An example of the dawn of modern Japanese communications is the shift in newspaper publication. News vendors of the Tokugawa period, taking place from 1603 to 1867, typically promoted publications by reading the contents aloud and handed out papers that were printed from hand-graven blocks. Widespread adoption of movable type took place as Japanese society modernized. In particular, Yomiuri Shimbun, a national daily newspaper that became the country's largest by circulation, was founded in 1874 and designed to be read in detail using standard Japanese vernacular. Five such dailies got started early in the Meiji period, taking place from 1868 to 1912. Yomiuri specifically took direct influence from American publications controlled by William Randolph Hearst.

The first such mass newspaper to be founded was the Nagasaki Shipping List & Advertiser, established in 1861 in Nagasaki by the Englishman A.W. Hansard. Its first issue ran 22 June of that year. The newspaper, which notably discussed matters in the English language, laid the groundwork for Hansard's later publication Japan Herald.

The broadcast industry has been dominated by the Japan Broadcasting Corporation (Nippon Hoso Kyokai—NHK) since its founding in 1925.

In the postwar period, NHK's budget and operations were under the purview of the Ministry of Posts and Telecommunications, the Broadcasting Law of 1950 provides for independent management and programming by NHK. Television broadcasting began in 1953, and color television was introduced in 1960. Cable television was introduced in 1969. In 1978 an experimental broadcast satellite with two color television channels was launched. Operational satellites for television use were launched between 1984 and 1990. Television viewing spread so rapidly that, by 1987, 99 percent of Japan's households had color television sets and the average family had its set on at least five hours a day. Starting in 1987, NHK began full-scale experimental broadcasting on two channels using satellite-to-audience signals, thus bringing service to remote and mountainous parts of the country that earlier had experienced poor reception.
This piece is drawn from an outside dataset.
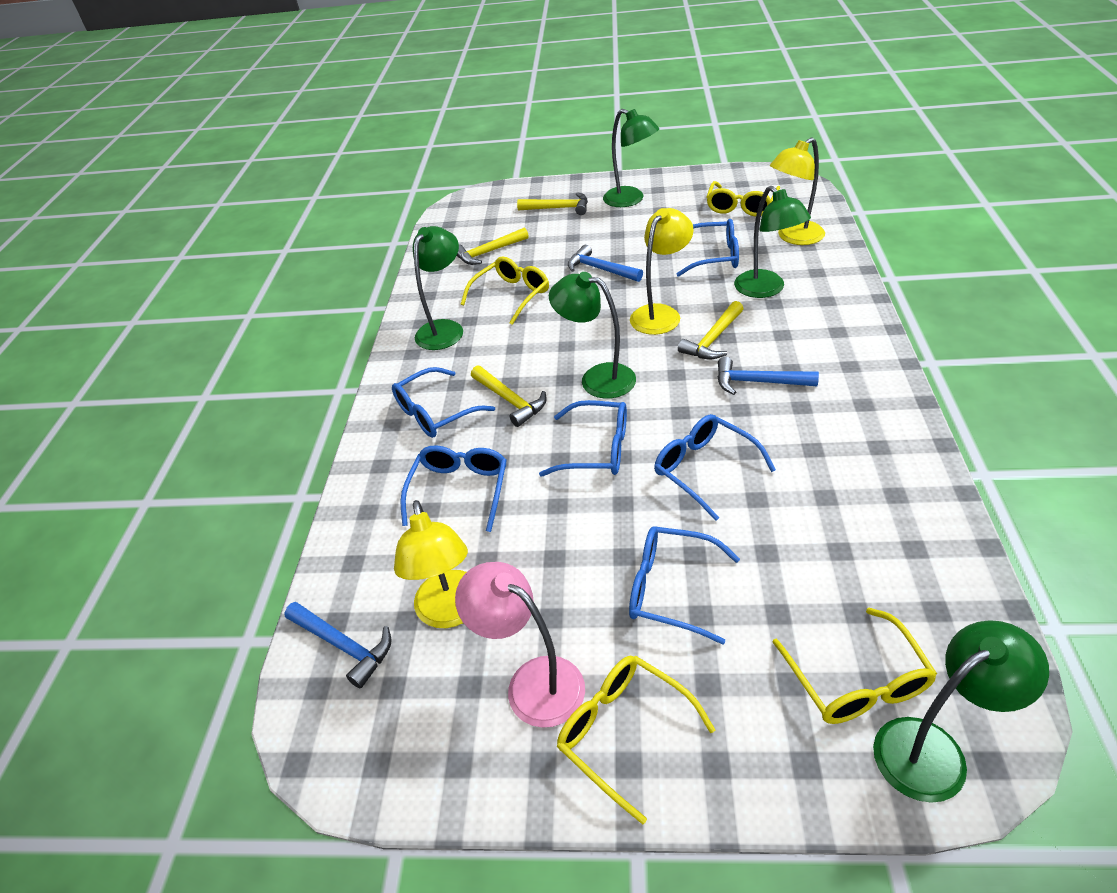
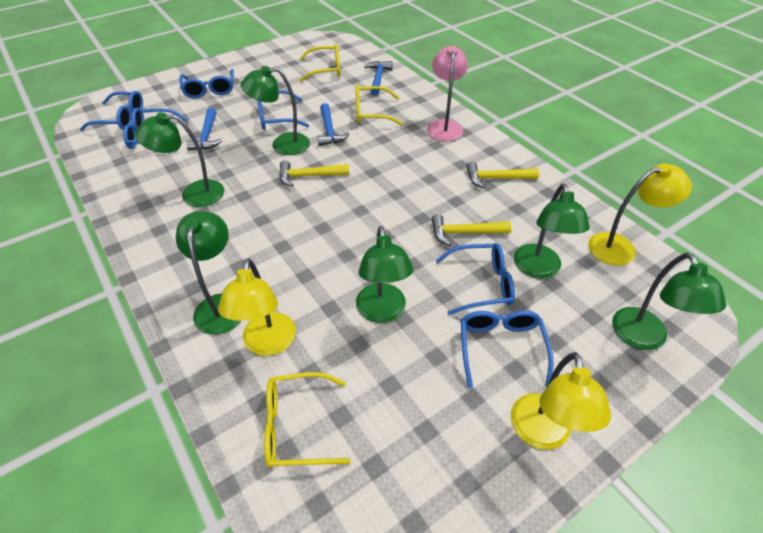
green lamp: 5 -> 6
yellow glasses: 4 -> 3
yellow hammer: 4 -> 3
The new system also provided twenty-four hours a day, nonstop service.

In the late 1980s, NHK operated two public television and three radio networks nationally, producing about 1,700 programs per week. Its general and education programs were broadcast through more than 6,900 television stations and nearly 330 AM and more than 500 FM radio transmitting stations. Comprehensive service in 17 languages is available throughout the world.

Rapid improvements, innovations, and diversification in communications technology, including optical fiber cables, communications satellites, and fax machines, led to rapid growth of the communications industry in the 1980s. Nippon Telegraph and Telephone Corporation, owned by the government until 1985, had dominated the communications industry until April 1985, when new common carriers, including Daini Denden, were permitted to enter the field. NTT Worldwide Telecommunications Corp (Kokusai Denshin Denwa Company, commonly known as KDD, now part of KDDI Inc.) lost its monopoly hold on international communications activities in 1989, when Nihon Kokusai Tsushin and other private overseas communications firms began operations.
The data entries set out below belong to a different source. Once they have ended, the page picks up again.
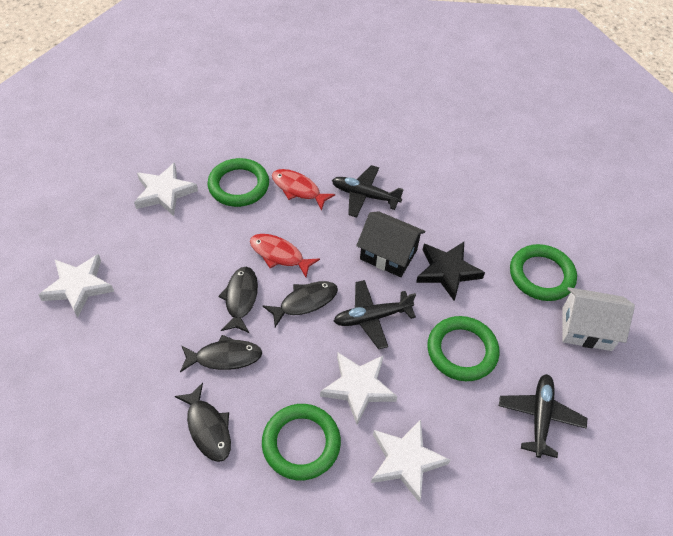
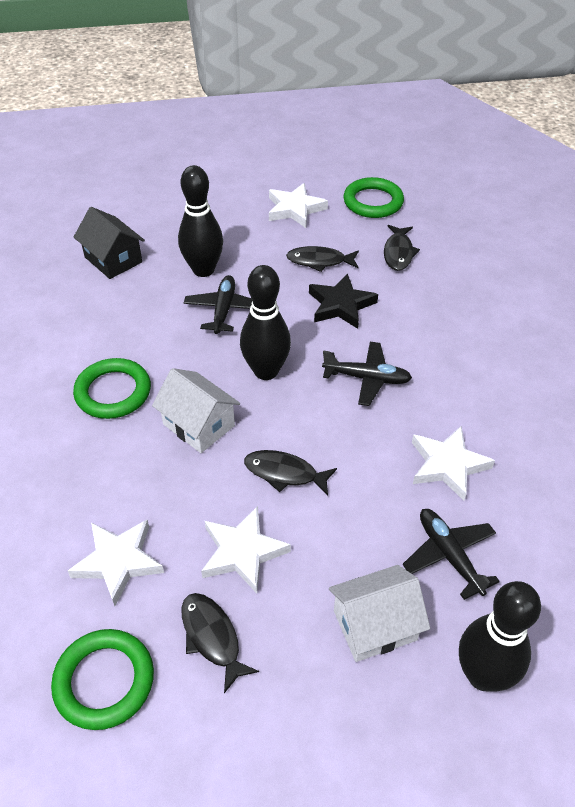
black bowling pin: 0 -> 3
green ring: 4 -> 3
red fish: 2 -> 0
white house: 1 -> 2

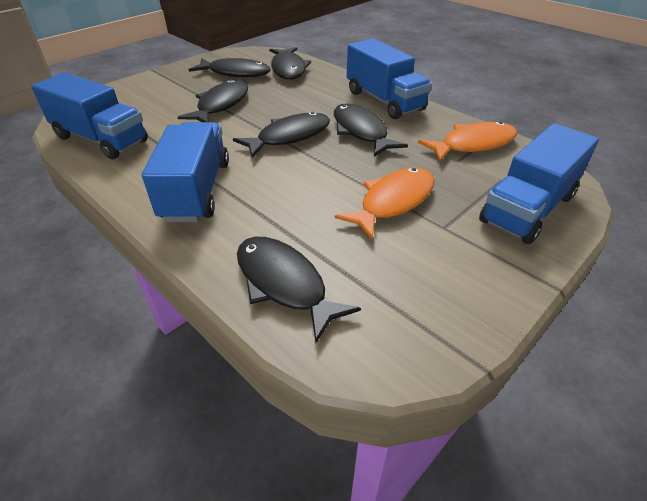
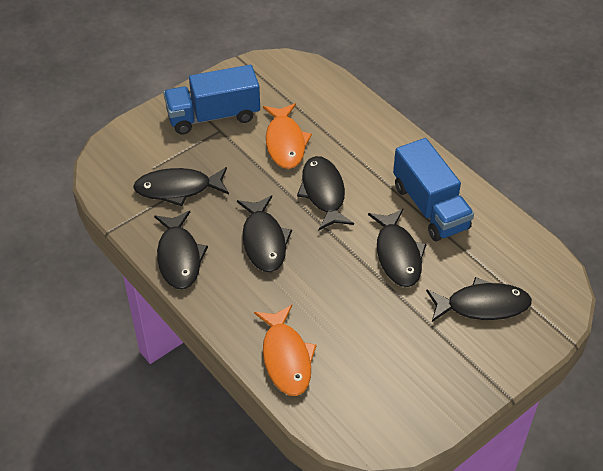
blue truck: 4 -> 2

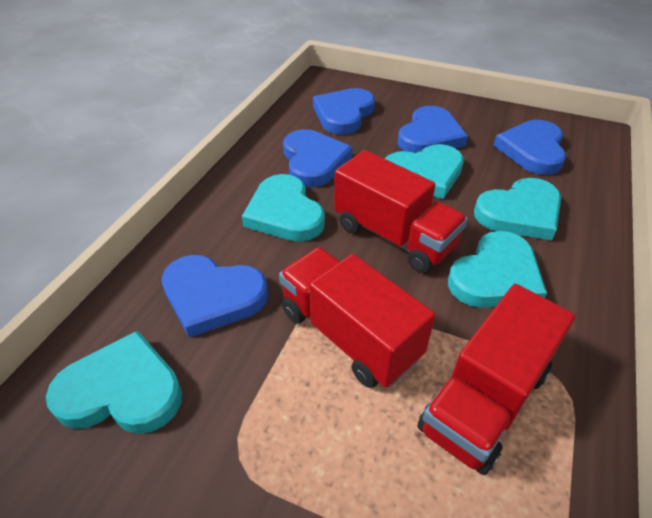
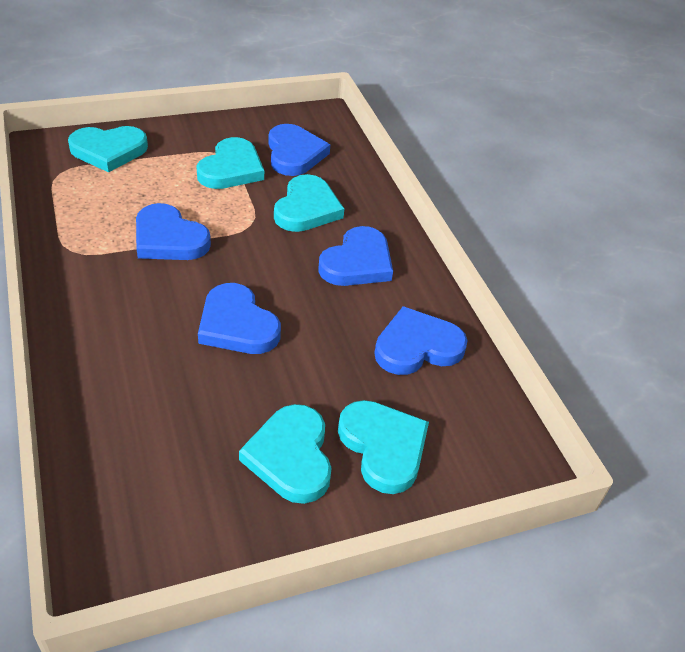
red truck: 3 -> 0

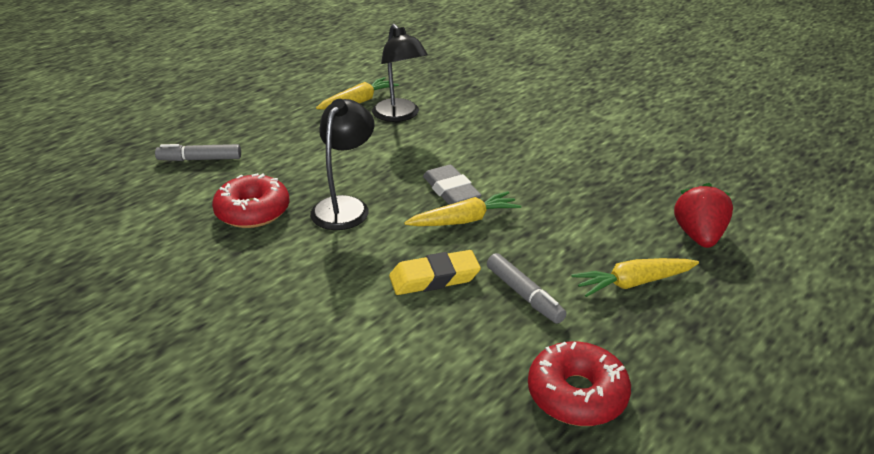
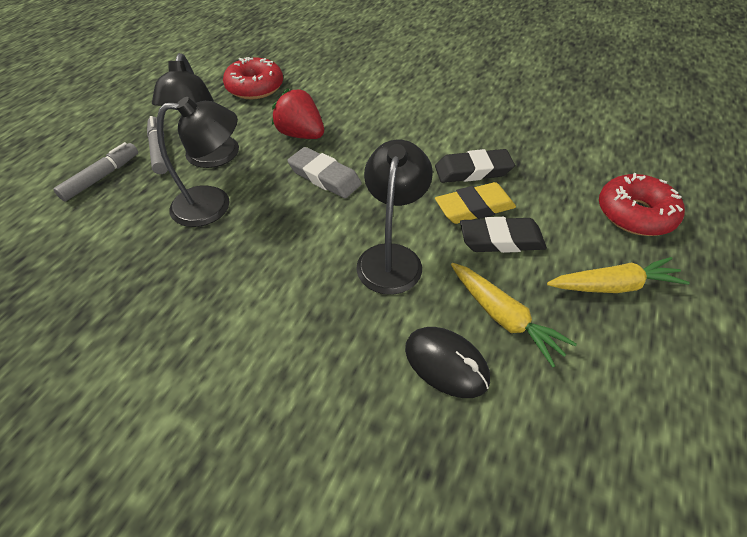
black eraser: 0 -> 2
black lamp: 2 -> 3
black mouse: 0 -> 1
yellow carrot: 3 -> 2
In 1992 Japan also had more than 12,000 televisions stations, and the country had more than 350 radio stations, 300 AM radio stations and 58 FM. Broadcasting innovations in the 1980s included sound multiplex (two-language or stereo) broadcasting, satellite broadcasting, and in 1985 the University of the Air and teletext services were inaugurated.

Japan has been the world leader in telecommunications in the 1980s, but this position that has been challenged by the United States' dot-com industry in the 1990s and the emerging tiger states in Asia. While the United States is leading in digital content, South Korea is leading in broadband access, India is leading in software, and Taiwan is leading in research and development.

Japan went into the 21st century after achieving widespread saturation with telecommunication devices. For instance, by 2008 the government's Internal Affairs and Communications Ministry stated that about 75 million people used mobile phones to access the Internet, accounting for about 82% of individual internet users.